Metadata & IPTC Writing
RaceTagger can embed race numbers, participant names, and event information directly into your photo files as industry-standard IPTC and XMP metadata. This means the data travels with the photo — searchable in Lightroom, Photo Mechanic, and any DAM system.

Why Metadata Matters
Metadata is embedded in the photo file itself, making it an inseparable part of your image. Unlike external spreadsheets or folder structures, metadata lives inside the file where professional tools can access it.
- Searchable everywhere: Lightroom, Bridge, Photo Mechanic, Capture One — any professional photo management tool can index and search your metadata.
- Persists with the file: When you share, upload, or archive photos, the metadata travels along.
- Essential for professionals: If you sell event photos or license them, metadata is critical for attribution, searchability, and workflow integration.
- Long-term findability: Years later, search "car 42" in Lightroom and instantly find every photo from that event with that race number.
Professional Standard
IPTC and XMP are open standards used worldwide in photography, journalism, and archives. Every major DAM system supports them.
What Gets Written
RaceTagger writes the following fields to your photos:
Description / Caption (IPTC: Caption-Abstract, XMP: dc:description) — Example: Race #42 - Max Verstappen - Red Bull Racing - Formula 1
Keywords (IPTC: Keywords, XMP: dc:subject) — Example: 42, Max Verstappen, Red Bull Racing, Formula 1, motorsport
Title (IPTC: Object Name, XMP: dc:title) — Example: Race #42 - Max Verstappen
Custom Fields (XMP: custom:*) — Event name, location, date, photographer name (if configured)
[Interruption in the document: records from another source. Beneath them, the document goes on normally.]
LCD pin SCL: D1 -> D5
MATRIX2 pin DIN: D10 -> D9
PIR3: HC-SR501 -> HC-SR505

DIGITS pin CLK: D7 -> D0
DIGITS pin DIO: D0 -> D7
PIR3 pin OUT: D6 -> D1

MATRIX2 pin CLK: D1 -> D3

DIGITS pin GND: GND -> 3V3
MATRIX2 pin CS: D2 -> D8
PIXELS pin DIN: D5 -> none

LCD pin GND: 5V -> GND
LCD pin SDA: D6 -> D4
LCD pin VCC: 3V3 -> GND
All fields follow industry-standard naming conventions. This ensures compatibility with every major DAM system and photo editing software.
Writing Strategies
RaceTagger offers three flexible approaches to writing metadata:
XMP Sidecar (Recommended for RAW) — Creates a .xmp file alongside the original. Non-destructive — your original file is never modified. Compatible with Lightroom and most RAW editors.
Example file layout:
photo.CR3 (original, untouched)
photo.CR3.xmp (metadata sidecar)
Pros: Non-destructive, RAW-safe, Lightroom-native support, easy to remove or rebuild. Cons: Two files to manage per photo.
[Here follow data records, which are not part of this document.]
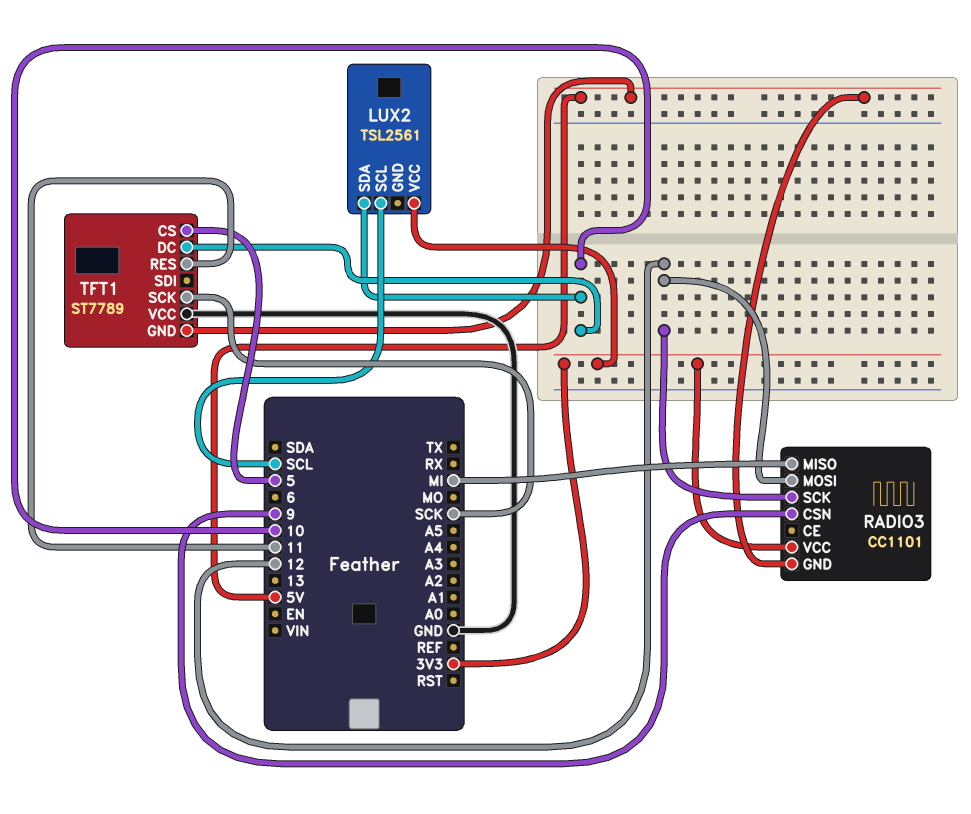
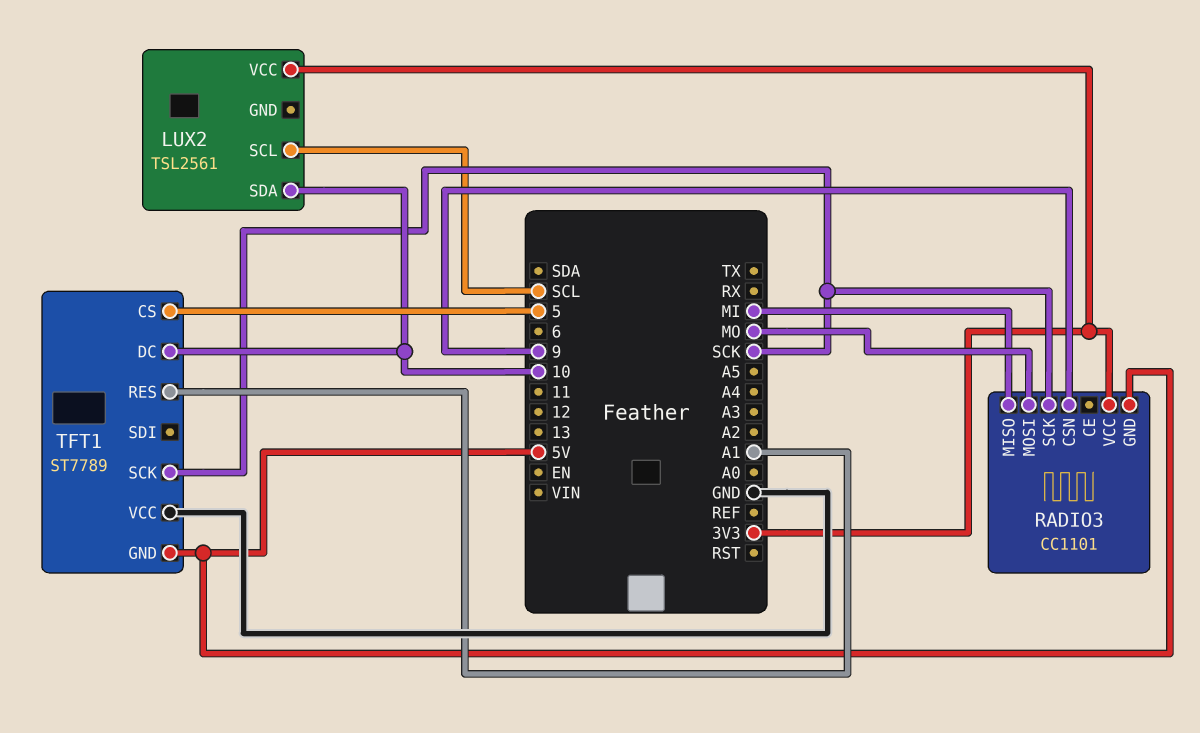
RADIO3 pin MOSI: 12 -> MO
RADIO3 pin SCK: 12 -> SCK
TFT1 pin RES: 11 -> A1

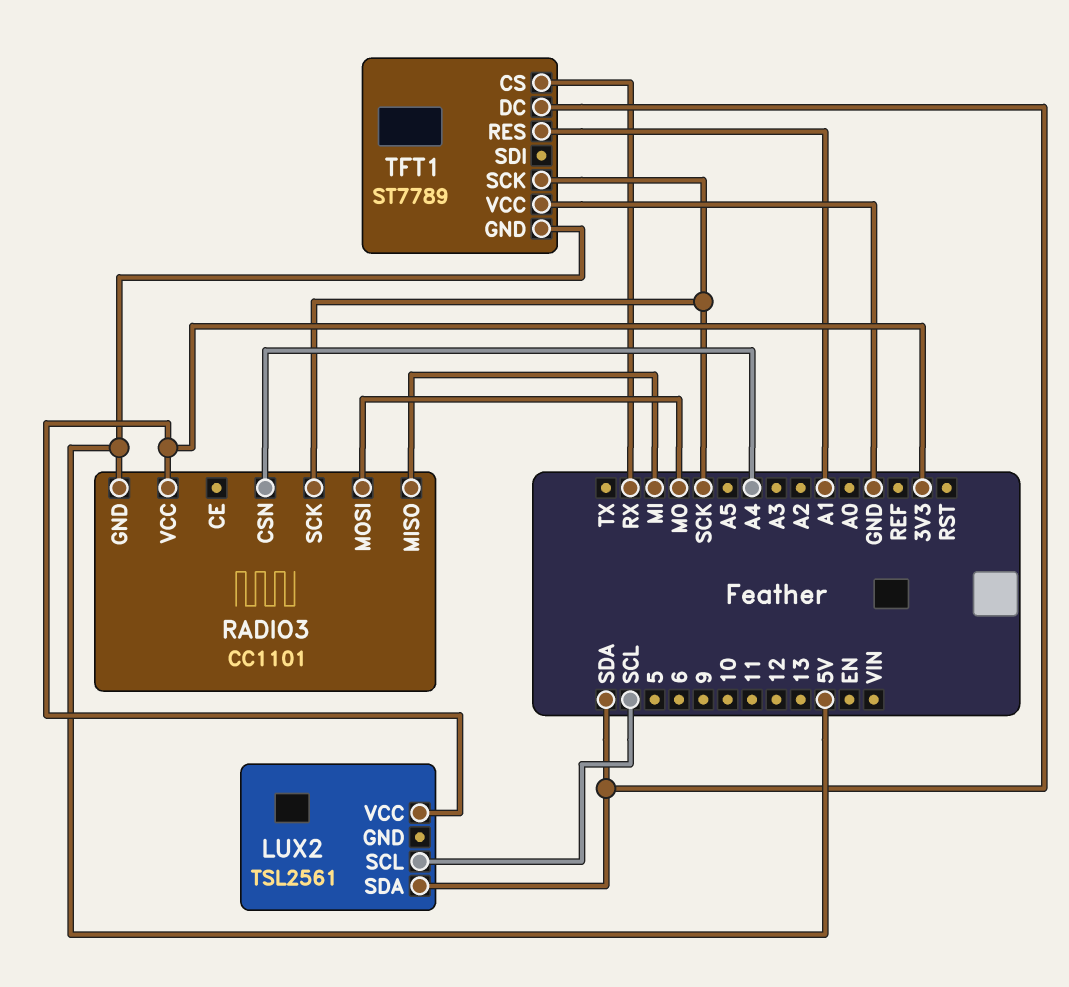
LUX2 pin SDA: 10 -> SDA
RADIO3 pin CSN: 9 -> A4
TFT1 pin CS: 5 -> RX
TFT1 pin DC: 10 -> SDA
Direct Embed — Writes metadata directly into JPEG/PNG files. One file to manage. Works everywhere. Note: modifies the original file.
Example: photo.jpg (original + metadata embedded)
Pros: Single file, no extra files, simple workflow. Cons: Modifies original file, not recommended for RAW.
Both (Maximum Compatibility) — Creates XMP sidecar AND embeds in file. Maximum compatibility — works with every tool and workflow. Best for: Organizations that need guaranteed compatibility across multiple DAM systems and editing workflows.
Default Behavior
XMP Sidecar is the default for RAW files (safest), Direct Embed for JPEG/PNG.
Setting Up Metadata Writing
1. Access Settings — Go to Settings → Metadata in the RaceTagger dashboard.
2. Choose Writing Strategy — Select one of the three strategies above:
- XMP Sidecar (recommended for RAW)
- Direct Embed (JPEG/PNG)
- Both (maximum compatibility)
3. Configure Optional Fields — Set these once — they apply to every photo in every batch:
Event Name— Automatically added to keywords and descriptionPhotographer Name— Added as photographer credit in IPTCCopyright Notice— Applied to every photo
4. Save & Batch — Once configured, metadata writing is automatic. When you batch-process photos, RaceTagger embeds all recognized race numbers, participant names, and custom fields you've configured.
Compatibility
RaceTagger's IPTC and XMP metadata is compatible with every major photo management platform:
- Adobe Lightroom — Full compatibility (IPTC + XMP sidecars)
- Adobe Bridge — Full compatibility
- Photo Mechanic — Full compatibility
- Capture One — Full compatibility
- Google Photos — Reads keywords and descriptions
- Windows Explorer — Shows IPTC title and keywords
- macOS Finder — Basic metadata display
Industry Standard
IPTC and XMP are open standards. If your DAM system can't read them, that's a limitation of that tool — not RaceTagger.
Tips
Always Backup First — Keep originals backed up before metadata writing. While XMP sidecars are non-destructive, direct embedding modifies files.
RAW → XMP Sidecar — For RAW files, XMP Sidecar is the safest option. It preserves your original file and works seamlessly with Lightroom.
Keywords Are Searchable — Keywords are the most powerful field for long-term searchability. A photo with keywords "42, Max Verstappen, F1" is findable years later.
Set Copyright Once — Configure your copyright notice in Settings once — it applies to every photo you batch-process. Professional and automatic.
Lightroom Integration — If you use Lightroom, import the XMP sidecars after RaceTagger processing. They sync into your Lightroom catalog automatically.